Opinion
810 CA 18–00016
06-29-2018
COSTELLO, COONEY & FEARON, PLLC, CAMILLUS (DONALD DIBENEDETTO OF COUNSEL), FOR DEFENDANT–APPELLANT. BOUSQUET HOLSTEIN, PLLC, SYRACUSE (RYAN S. SUSER OF COUNSEL), FOR PLAINTIFF–RESPONDENT.
COSTELLO, COONEY & FEARON, PLLC, CAMILLUS (DONALD DIBENEDETTO OF COUNSEL), FOR DEFENDANT–APPELLANT.
BOUSQUET HOLSTEIN, PLLC, SYRACUSE (RYAN S. SUSER OF COUNSEL), FOR PLAINTIFF–RESPONDENT.
PRESENT: WHALEN, P.J., SMITH, CARNI, NEMOYER, AND TROUTMAN, JJ.
MEMORANDUM AND ORDER
It is hereby ORDERED that the order so appealed from is unanimously affirmed without costs.

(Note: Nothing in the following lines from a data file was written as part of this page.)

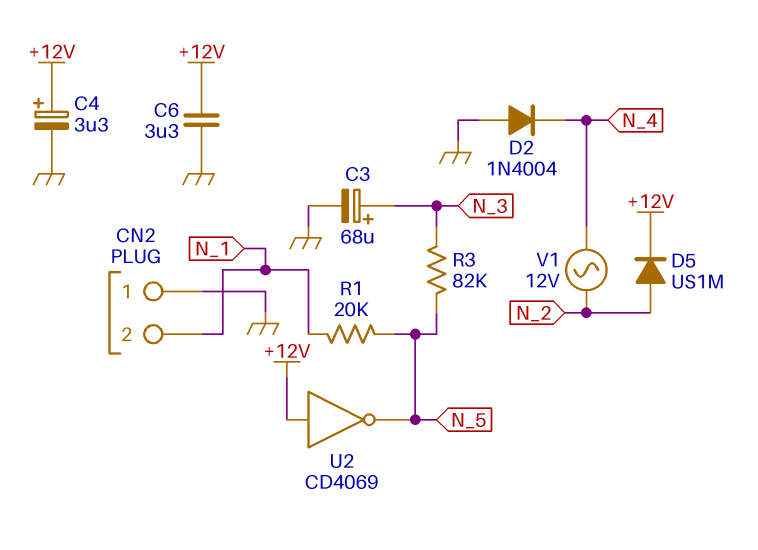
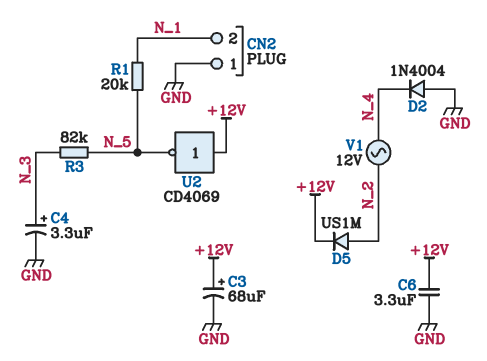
C3: 68uF (plus N_3, minus GND) -> 68uF (plus +12V, minus GND)
C4: 3.3uF (plus +12V, minus GND) -> 3.3uF (plus N_3, minus GND)

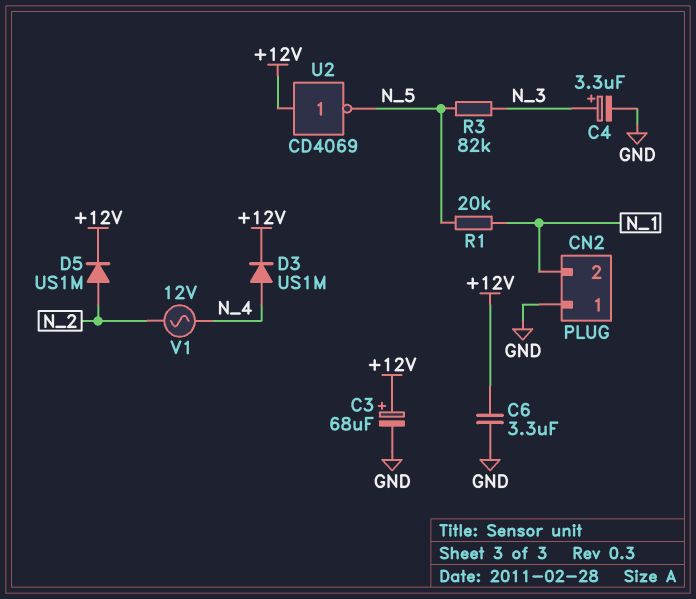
D2: diode 1N4004 (A GND, K N_4) -> none
D3: none -> diode US1M (A N_4, K +12V)

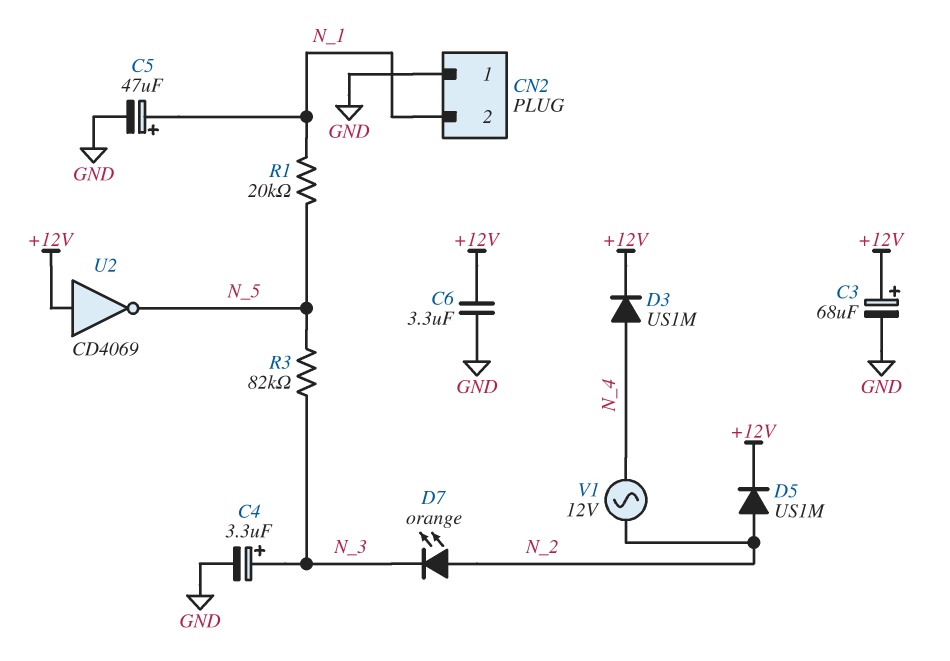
C5: none -> 47uF (plus N_1, minus GND)
D7: none -> LED orange (A N_2, K N_3)

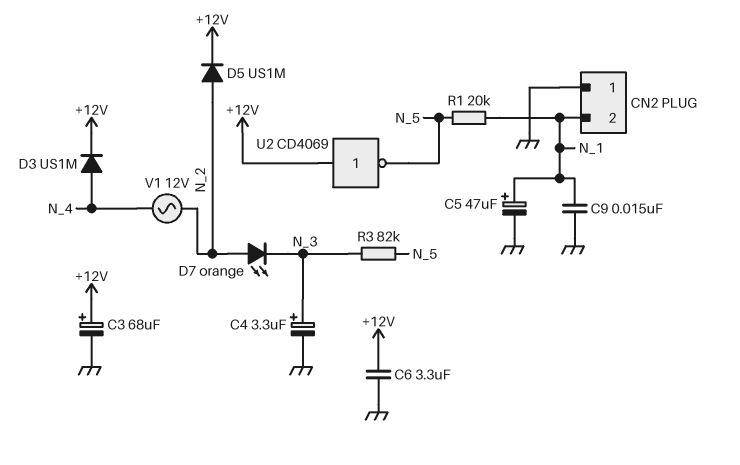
C9: none -> 15nF (GND, N_1)

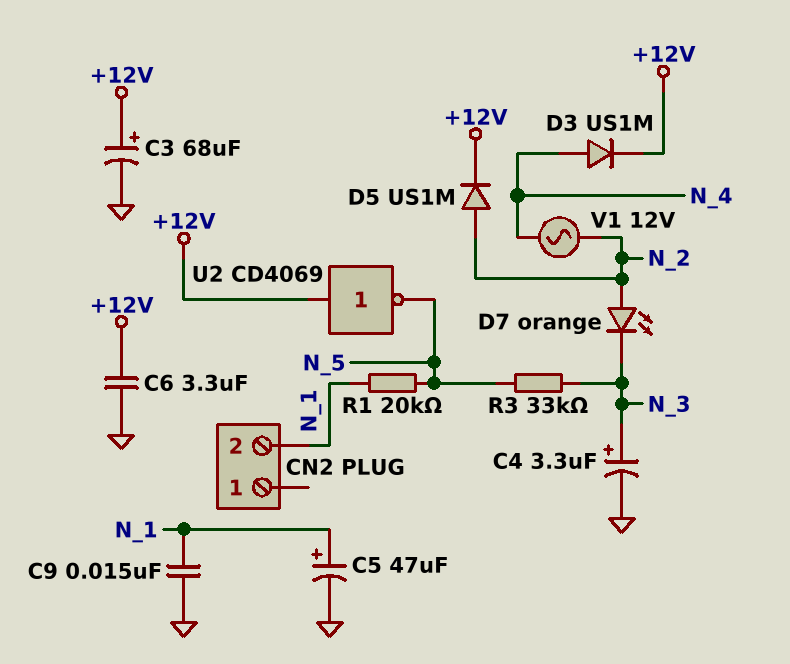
CN2 pin 1: GND -> none
R3: 82k (N_3, N_5) -> 33k (N_3, N_5)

Memorandum: Plaintiff commenced this action to recover damages for injuries that she sustained when she fell through a hole in a deck located on premises owned by defendant and leased to her employer. Supreme Court properly denied defendant's motion for summary judgment dismissing the complaint. Contrary to its contention, defendant failed to meet its initial burden of establishing that it did not affirmatively create the dangerous condition that resulted in plaintiff's injury, and, in any event, plaintiff raised an issue of fact (see Boice v. PCK Dev. Co., LLC, 121 A.D.3d 1246, 1248–1249, 995 N.Y.S.2d 250 [3d Dept. 2014] ). Contrary to its alternative contention, defendant failed to meet its initial burden of establishing that it functioned as an alter ego of plaintiff's employer (see Cleary v. Walden Galleria LLC, 145 A.D.3d 1524, 1525, 44 N.Y.S.3d 305 [4th Dept. 2016] ).